HUWAIZAH MARSHES, Iraq: To feed and cool his buffaloes, Hashem Gassed must traverse 10 kilometers (6 miles) of sun-scorched land in southern Iraq, where drought is devastating swaths of the mythical Mesopotamian marshes.

The reputed home of the biblical Garden of Eden, the swamps of Iraq have been battered by three years of drought and low rainfall, as well as reduced water flows along rivers and tributaries from the neighboring Turkey and Iran.

Vast swaths of the once-lush swamps of Huwaizah, straddling the border with Iran, have been kiln-dried, their vegetation turning yellow. Sections of the Chibayish marshes, popular with tourists, suffer the same fate.

“The swamps are our livelihood – we used to fish here and our cattle could graze and drink,” said Gassed, 35, from a hamlet near Huwaizah.

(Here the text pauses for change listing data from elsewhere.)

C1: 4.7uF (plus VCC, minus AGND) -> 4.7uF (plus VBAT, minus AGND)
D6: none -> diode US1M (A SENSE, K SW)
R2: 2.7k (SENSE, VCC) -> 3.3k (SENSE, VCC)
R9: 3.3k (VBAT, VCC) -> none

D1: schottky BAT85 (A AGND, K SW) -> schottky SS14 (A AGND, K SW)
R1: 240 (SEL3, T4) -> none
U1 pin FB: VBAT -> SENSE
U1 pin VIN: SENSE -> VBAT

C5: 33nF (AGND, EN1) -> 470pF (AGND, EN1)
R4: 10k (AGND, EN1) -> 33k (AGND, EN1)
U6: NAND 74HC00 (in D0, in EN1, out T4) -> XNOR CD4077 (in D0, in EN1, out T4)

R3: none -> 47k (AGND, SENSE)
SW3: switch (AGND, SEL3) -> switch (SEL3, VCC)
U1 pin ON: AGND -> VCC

The marshes of southern Iraq were inscribed as a UNESCO World Heritage Site in 2016, both for their biodiversity and ancient history.

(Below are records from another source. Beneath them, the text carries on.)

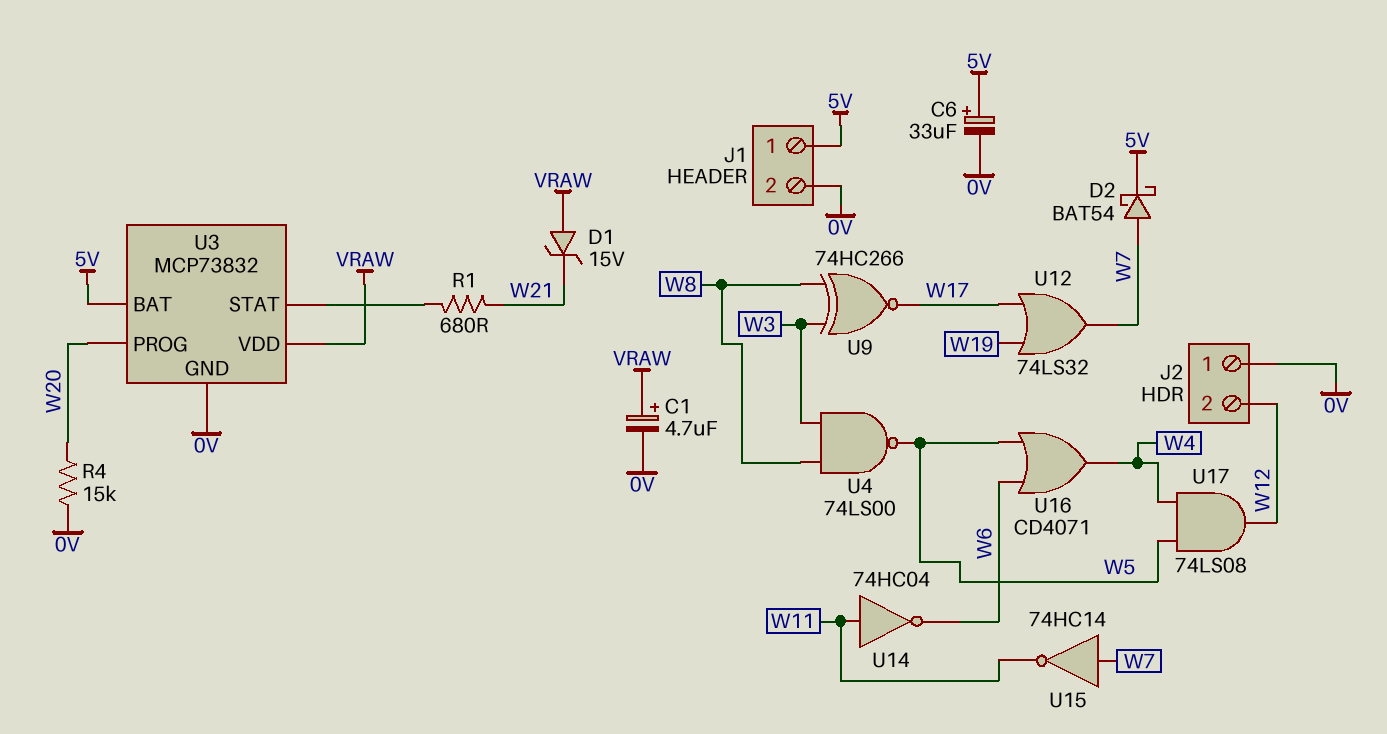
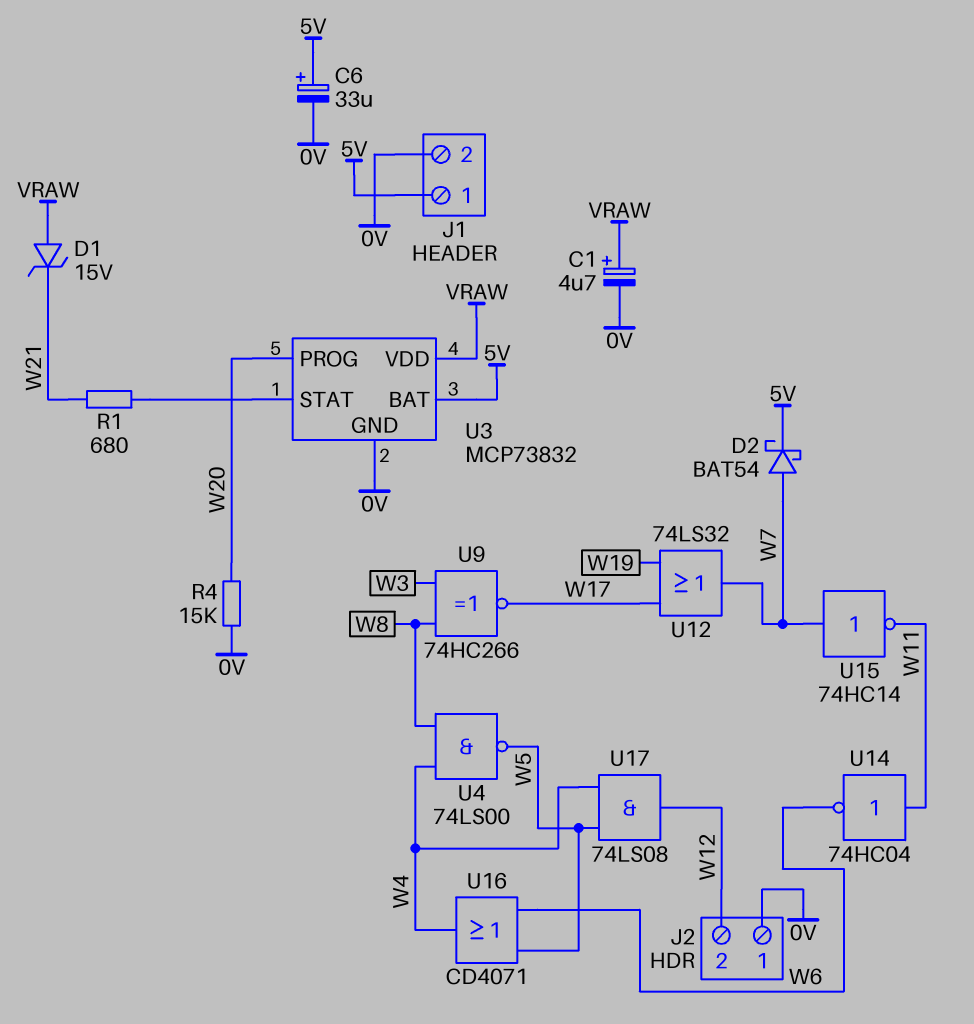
U4: NAND 74LS00 (in W3, in W8, out W5) -> NAND 74LS00 (in W4, in W8, out W5)

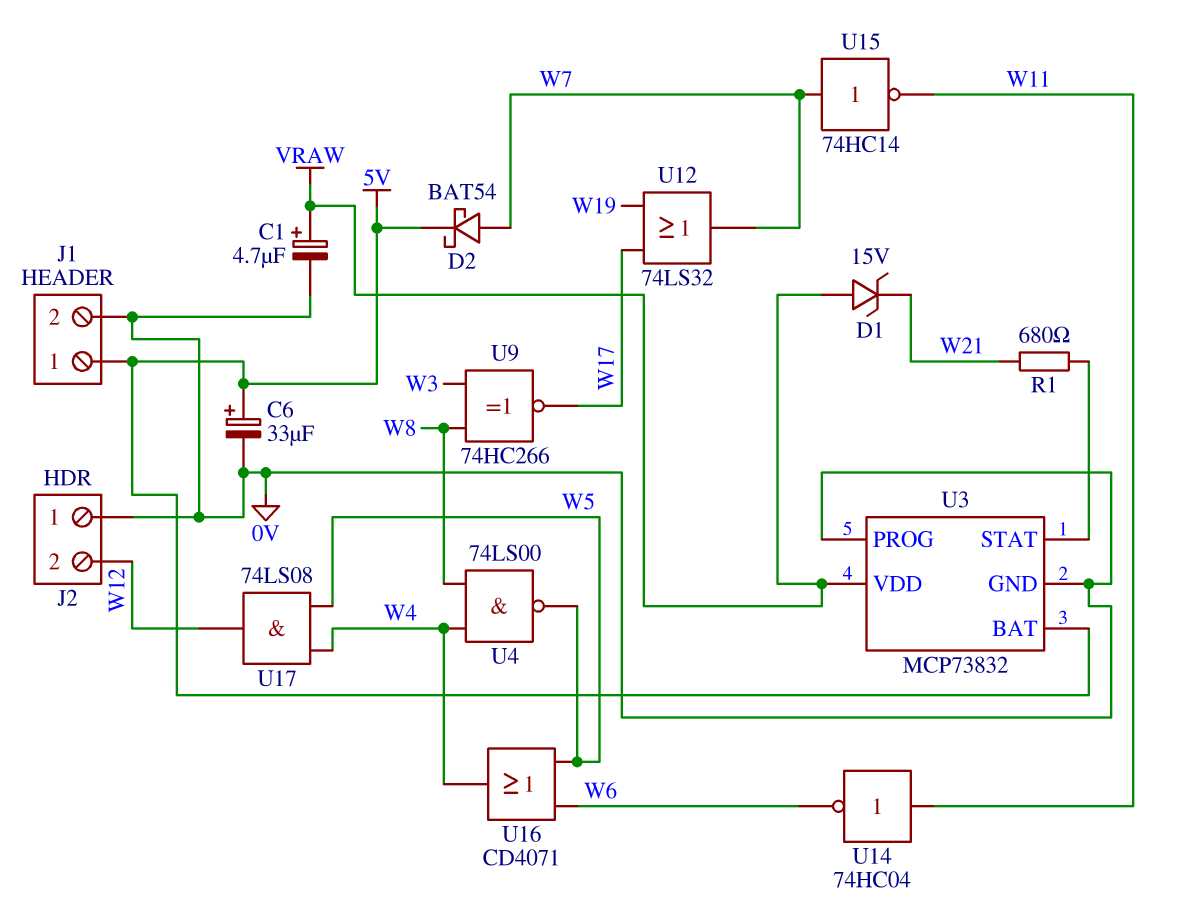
R4: 15k (0V, W20) -> none
U3 pin PROG: W20 -> 0V

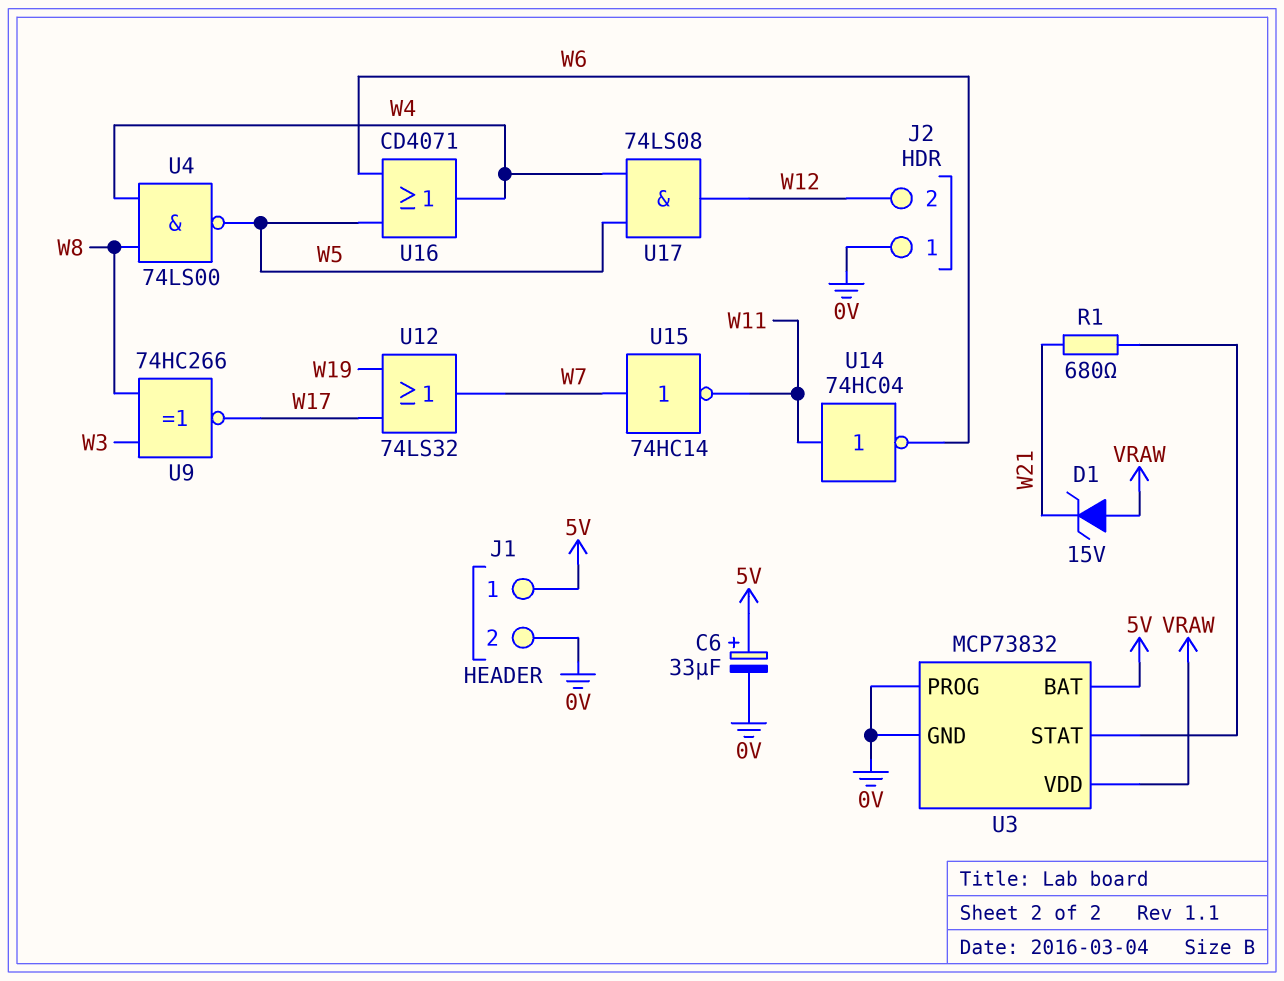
C1: 4.7uF (plus VRAW, minus 0V) -> none
D2: schottky BAT54 (A W7, K 5V) -> none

But now dry creek beds meander around the once verdant wetlands, and the area’s Lake Um Al-Naaj has been reduced to puddles of muddy water on largely dry ground.

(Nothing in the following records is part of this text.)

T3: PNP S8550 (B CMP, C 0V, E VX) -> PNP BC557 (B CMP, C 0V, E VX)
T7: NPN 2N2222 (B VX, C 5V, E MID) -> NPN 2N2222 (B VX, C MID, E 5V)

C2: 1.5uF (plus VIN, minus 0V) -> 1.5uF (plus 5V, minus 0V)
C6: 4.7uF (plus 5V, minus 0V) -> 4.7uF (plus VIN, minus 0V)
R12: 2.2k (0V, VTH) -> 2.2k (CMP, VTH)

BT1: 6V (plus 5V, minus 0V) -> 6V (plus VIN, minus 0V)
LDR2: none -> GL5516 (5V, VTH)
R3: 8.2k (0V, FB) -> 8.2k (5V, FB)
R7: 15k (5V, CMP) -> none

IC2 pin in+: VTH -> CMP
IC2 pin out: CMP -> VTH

Like his father before him, Gassed raises buffaloes, but only five of the family’s approximately 30 animals remain.

The others died or were sold as the family struggles to make ends meet.

Family members watch carefully for those left behind, fearing the weak and malnourished beasts will fall into the mud and die.

“We’ve been protesting for over two years and no one is listening,” Gassed said.

“We don’t know where to go. Our lives are over.

Nestled between the Tigris and Euphrates rivers, the Mesopotamian marshes suffered under former dictator Saddam Hussein, who ordered them drained in 1991 to punish communities protecting insurgents and to hunt them down.

The wetlands have sporadically gone through years of severe drought in the past, before being revived by good rainy seasons.

But between August 2020 and this month, 46% of swamps in southern Iraq, including Huwaizah and Chibayish, suffered a total loss of surface water, according to the Dutch peacebuilding organization PAX.

According to the organization, which used satellite data to carry out the assessment, 41% of marsh areas suffered from a drop in water levels and humidity.

The Food and Agriculture Organization of the United Nations in Iraq said the marshes were “one of the poorest regions in Iraq and one of the most affected by climate change”, warning against “unprecedented low water levels”.

He noted the “disastrous impact” on more than 6,000 families who “lose their buffaloes, their unique vital asset.”

Biodiversity is also threatened.

The swamps are home to “many populations of endangered species” and are an important stopping point for around 200 species of migratory waterbirds, according to UNESCO.

Environmental activist Ahmed Saleh Neema said there were “no more fish”, wild boar or even a subspecies of smooth-haired otter in the marshes.